LogLM: From Task-based to Instruction-based Automated Log Analysis
This addresses the problem of inefficient software operation and maintenance for system administrators by reducing reliance on task-specific data and deployment burdens, though it is incremental as it builds on existing log analysis paradigms.
The paper tackles the inflexibility and high deployment costs of task-based automated log analysis by proposing LogLM, an instruction-based training approach that integrates multiple tasks into a single model, which outperforms existing methods across five capabilities and shows strong generalization.
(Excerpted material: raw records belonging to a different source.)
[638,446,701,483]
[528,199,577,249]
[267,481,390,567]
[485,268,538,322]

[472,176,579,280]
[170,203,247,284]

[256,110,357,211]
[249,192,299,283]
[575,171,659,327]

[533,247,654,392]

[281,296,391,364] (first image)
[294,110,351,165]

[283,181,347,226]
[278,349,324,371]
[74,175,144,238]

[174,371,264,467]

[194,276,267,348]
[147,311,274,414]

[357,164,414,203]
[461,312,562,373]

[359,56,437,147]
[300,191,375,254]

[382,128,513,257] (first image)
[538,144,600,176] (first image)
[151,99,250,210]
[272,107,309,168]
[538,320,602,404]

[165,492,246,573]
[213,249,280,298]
Automatic log analysis is essential for the efficient Operation and Maintenance (O&M) of software systems, providing critical insights into system behaviors. However, existing approaches mostly treat log analysis as training a model to perform an isolated task ( e.g., anomaly detection, log parsing, etc.) using task-specific log-label pairs. These task-based approaches are inflexible in generalizing to complex scenarios, depend on task-specific training data, and cost significantly when deploying multiple models. In this paper, we propose an instruction-based training approach that transforms log-label pairs from multiple tasks and domains into a unified format of instruction-response pairs. Our trained model, LogLM, can follow complex user instructions and generalize better across different tasks, thereby increasing flexibility and reducing the dependence on task-specific training data. By integrating major log analysis tasks into a single model, our approach also relieves model deployment burden. Experimentally, LogLM outperforms existing approaches across five log analysis capabilities, and exhibits strong generalization abilities on complex instructions and unseen tasks.